Reiner argues that despite the exciting growth of critical criminological work in recent decades, systematic focus on questions of political economy has been thinner on the ground. I think it is true that works of comparable ambition to this one are quite few (though Reiner might have had more to say about Wacquant's contributions, for example, or those of major contemporary scholars such as Bruce Western). The few other works of similar ambition might include the late Ian Taylor's Crime in Context (1999), itself now almost a quarter of a century old. Certainly, part of the illumination that Reiner provides to contemporary readers is precisely that he reaches back to political and economic debates of the mid-20th century, informing us as much about the intellectual origins of neo-liberalism as about the social democratic temper that it displaced.
Social Democratic Criminology comes in four substantial chapters. If the first three of these include a lot of expository work, and chronicle a decline, the fourth strikes a very different tone. This final chapter argues for a renewal of the social democratic faith for our times. It is the most personal part of the book, and perhaps the most unguarded and plainly committed piece of Reiner's writing that I have read. I would like to think that its tone is not valedictory, but it is in a proper sense, somewhat prophetic. From what he all too clearly interprets as the wreckage of a political project, he seeks to draw some strands of hope. Like generations of socialists before him, from Engels, via Rosa Luxemburg to Tony Benn, Reiner argues fervently that the choice before us, within criminology and far beyond it, is still one between socialism and barbarism.
No doubt, the effort that Reiner makes to build connections with current scholarship and social movements is partial and incomplete. Social Democratic Criminology, arguably like all too much work within the social democratic tradition, has little of substance to say about gender or sexuality.
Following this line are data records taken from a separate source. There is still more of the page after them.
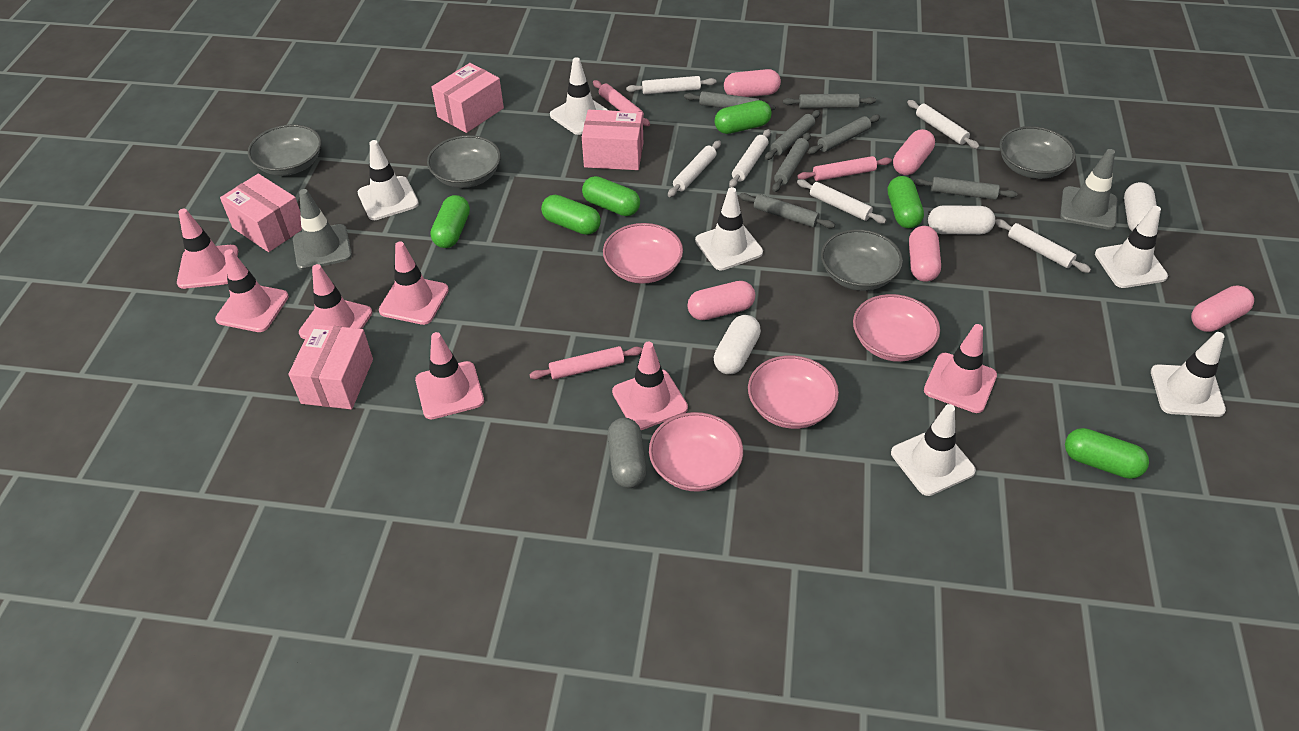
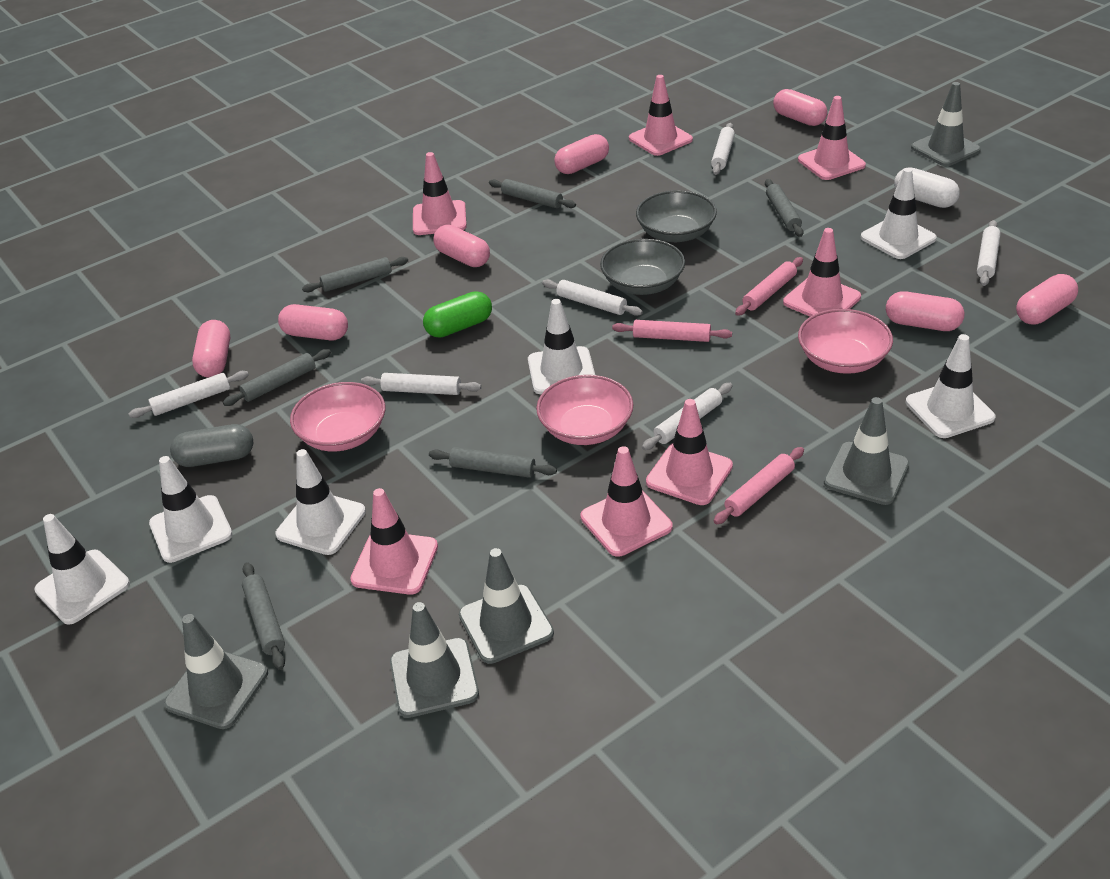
green capsule: 6 -> 1
grey bowl: 4 -> 2
grey rolling pin: 7 -> 6
grey traffic cone: 2 -> 5
pink bowl: 4 -> 3
pink box: 4 -> 0
pink capsule: 5 -> 7
white capsule: 3 -> 1

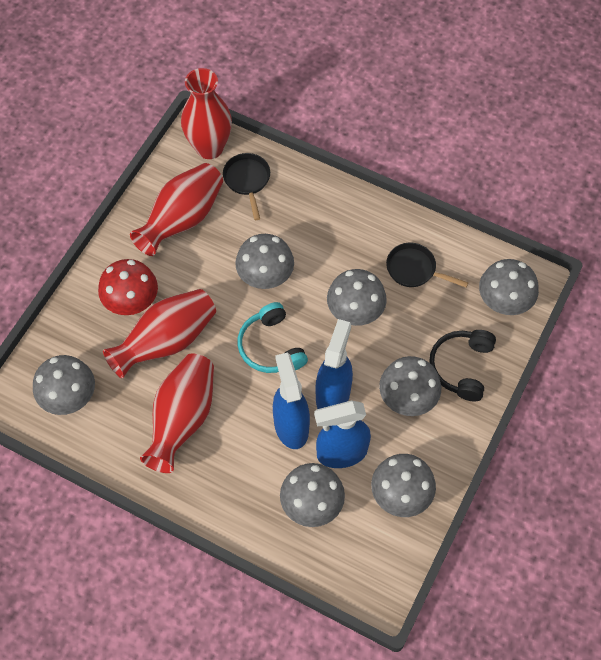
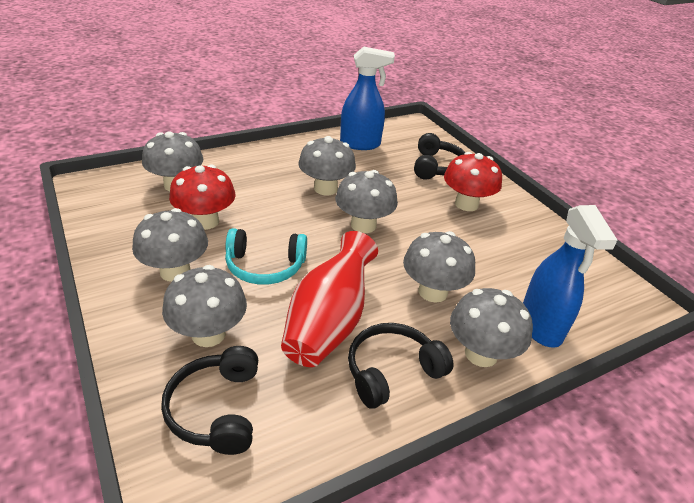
black headphones: 1 -> 3
black pan: 2 -> 0
blue spray bottle: 3 -> 2
red mushroom: 1 -> 2
red vase: 4 -> 1

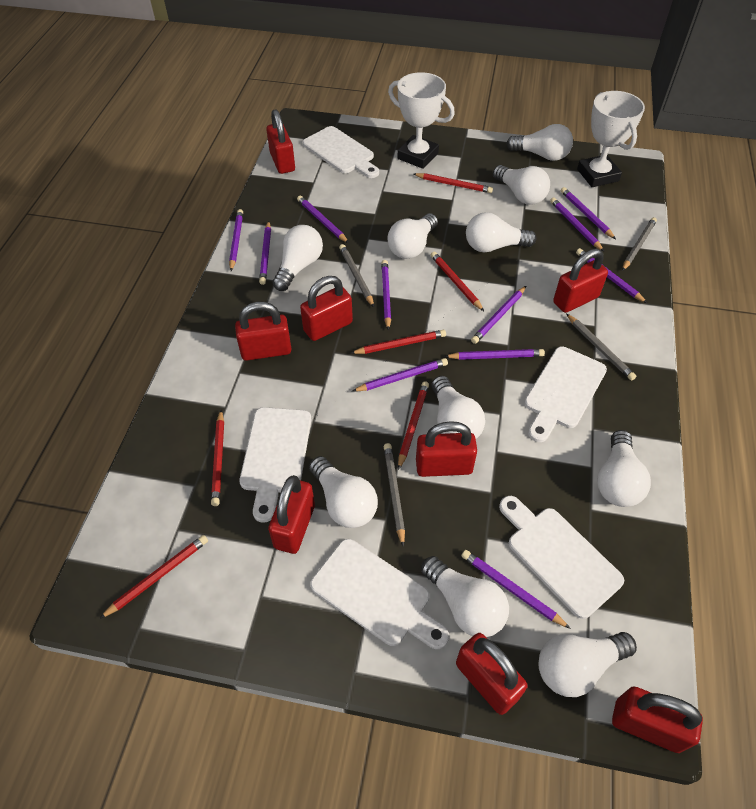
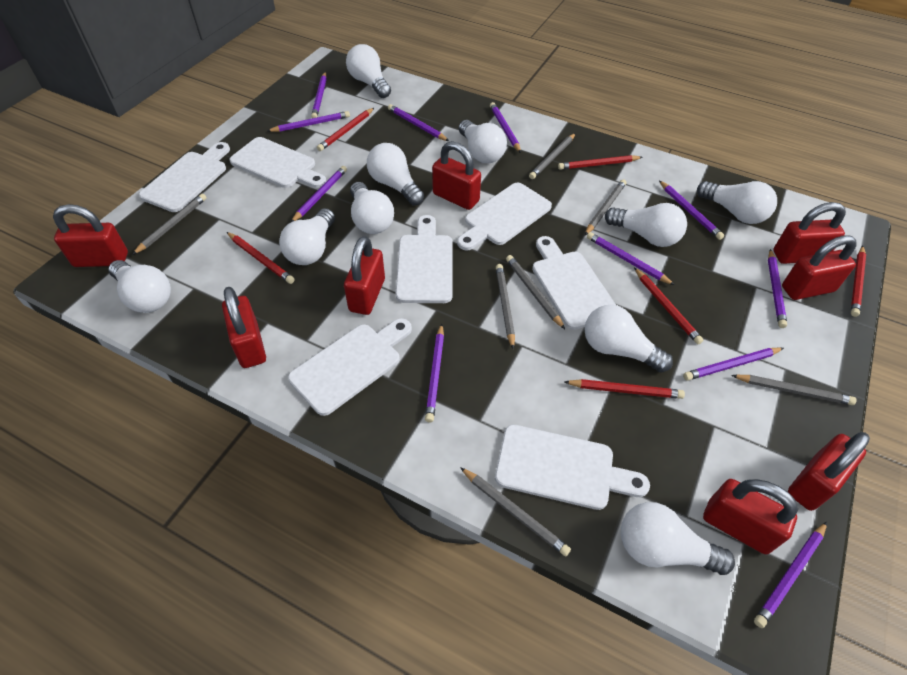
grey pencil: 4 -> 7
white cutting board: 5 -> 7
white trophy: 2 -> 0

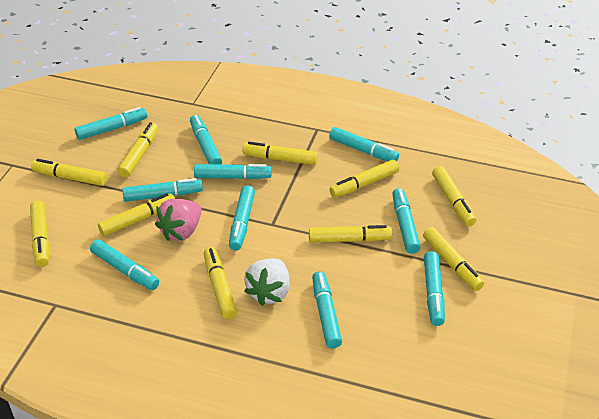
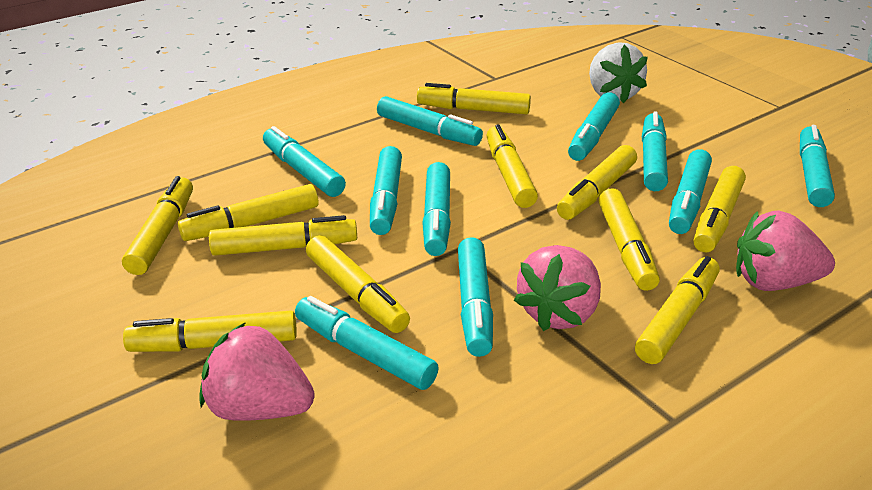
pink strawberry: 1 -> 3
yellow marker: 10 -> 11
Although it has only goodwill towards movements for environmental justice, and for criminological work that contributes to these, it does not add much to those bodies of work. Above all, it almost completely omits to mention that in our world new thinking on questions of crime and social justice comes chiefly from scholars and actors in the global South and East. But to focus unduly on such omissions is also in important ways to miss the point; and Reiner sincerely longs to pass the torch to new generations. What we gain from this book is both a much clearer understanding of a major tradition—one that continues to inform the thinking of many scholars and practitioners around the world, however implicitly—and a sharp sense of the need to rethink and revitalize that current of thought. It is a bold and poignant statement by an extraordinary scholar.